For all the historical beauty of the tearful and miraculous milestone full of sweetness and light, the governing since has failed to reflect the promise. There are the horrifying parallels in W's opening times and Obama's. Last week a legislative majority bullied the opposition. And again "emergency" was used to rush and ramrod through massive decisions with long term consequences.

Typically the political right is considered "strong on national security." From a cynical and political standpoint, W was "handed" the "Republican's dream"at the start of his presidency, a "security emergency" of consuming magnitude and a Republican legislative majority. Democrats were all but forced (politically) to violate the ideological impulses of their party, eventually voting to authorize the unprovoked invasion of a sovereign nation.

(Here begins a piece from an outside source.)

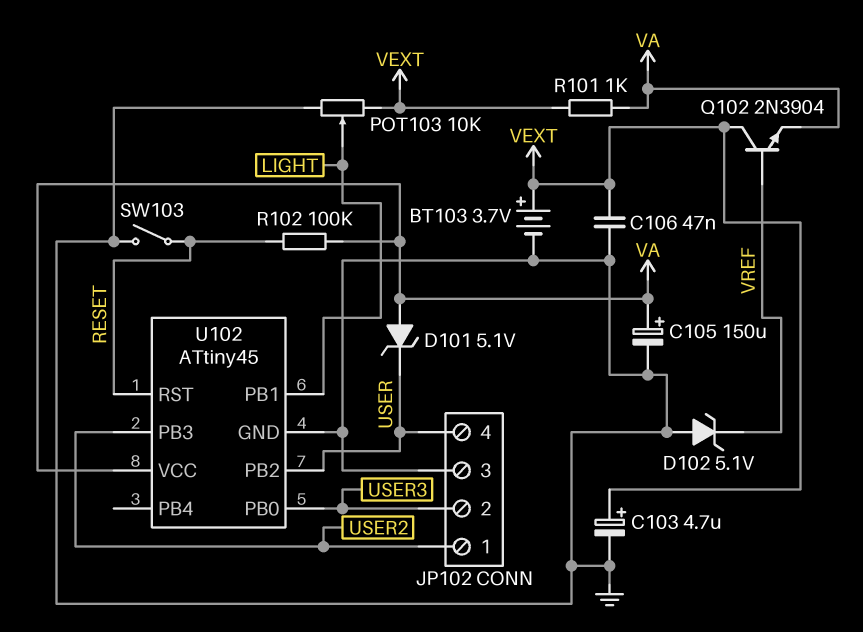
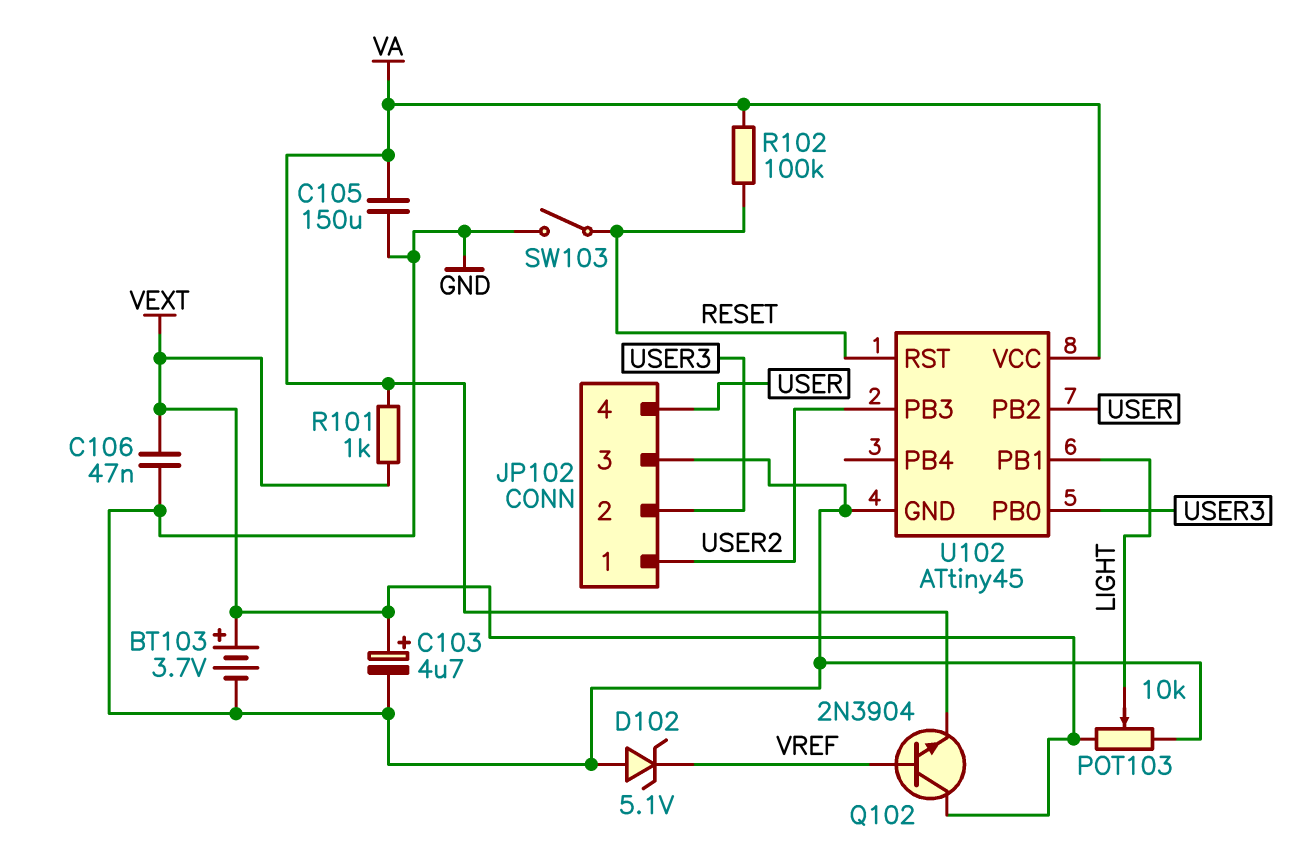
C105: 150uF (plus VA, minus GND) -> 150uF (GND, VA)
D101: zener 5.1V (A VA, K USER) -> none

Conversely the political "left" is typically considered strong on domestic social welfare. Eerily this Democrat president was "handed" his own 9-11, a domestic "emergency" of parallel magnitude (global, economic collapse, job loss, education, health care, and welfare under threat). Eight years ago a Republican was "given" an "attack on America." Today s Democrat was given a trillion dollars to spend on domestic programs and a country teetering on such full blown socialism as the possibility of nationalizing banks! As if this perfect political "gift" were not enough, the Obama administration even tried to exploit the convenient "national security" fear tool in the service of governing heavy-handedly

The most immediate threat to U.S. security interests is the festering global economic crisis, the nation's top intelligence official told Congress on Thursday... Blair's remarks reflect both the depth of the unfolding recession and the Obama administration's more expansive definition of national security.


Every president comes into office promising a "new era of bipartisanship."
George W. Bush also insisted on uniting Americans. He wants "to serve one Nation" and not only his Republican supporters... Bush has the best abilities to be able to reunite America because of his Texas record where he successfully dealt with a Democratic legislative majority. [Says W] ... the bitter divide in American politics which has marked the entire Clinton presidency... should come to an end for the sake of America's future...

Bush as president is the best outcome of this election in the sense that he is a Washington outsider and not implicated in the intrigues and unfair battling which took place in the capital. [Sound familiar?] Moreover, after eight years of Democrats in power, the time for a change has come. Austria, France and Germany are examples of the 1990s which show what happens if one party dominates the executive for too long: its leaders are burned out, collusion, corruption and abuse of power become dangerous."

"I am a uniter not a divider."
Similarly
Candidate Obama campaigned for president as a different kind of politician. Candidate Obama was all about change, about shaking up Washington and the political establishment. He appealed to the young and the politically disenchanted with calls for bipartisan solutions to the nation's most vexing challenges, energy, health care and getting the economy going again."

"We are not red states and blue states, but the United states of America."
We have not seen this in the approach to the passing the stimulus package. We have seen governing as did W leading up to the invasion of Iraq. We still see bullying by the manipulation of fear and "emergency." Fort Myers is the new USS Abraham Lincoln, Julio the broadcaster is our latest Joe the Plumber, enough in the minority party once again vote in violation of their traditional strengths, and ideologies, and fear and haste continue to infect what should be managed with extreme care and deliberate decision making.

The president must engage respectfully leading ideologues and veterans in the legislature, especially those from across the aisle. He must stop campaigning. We have already suffered and paid dearly from the Rove version of that same addiction.

Frank Kaufmann is the director of the Inter Religious Federation for World Peace. These opinions are his own.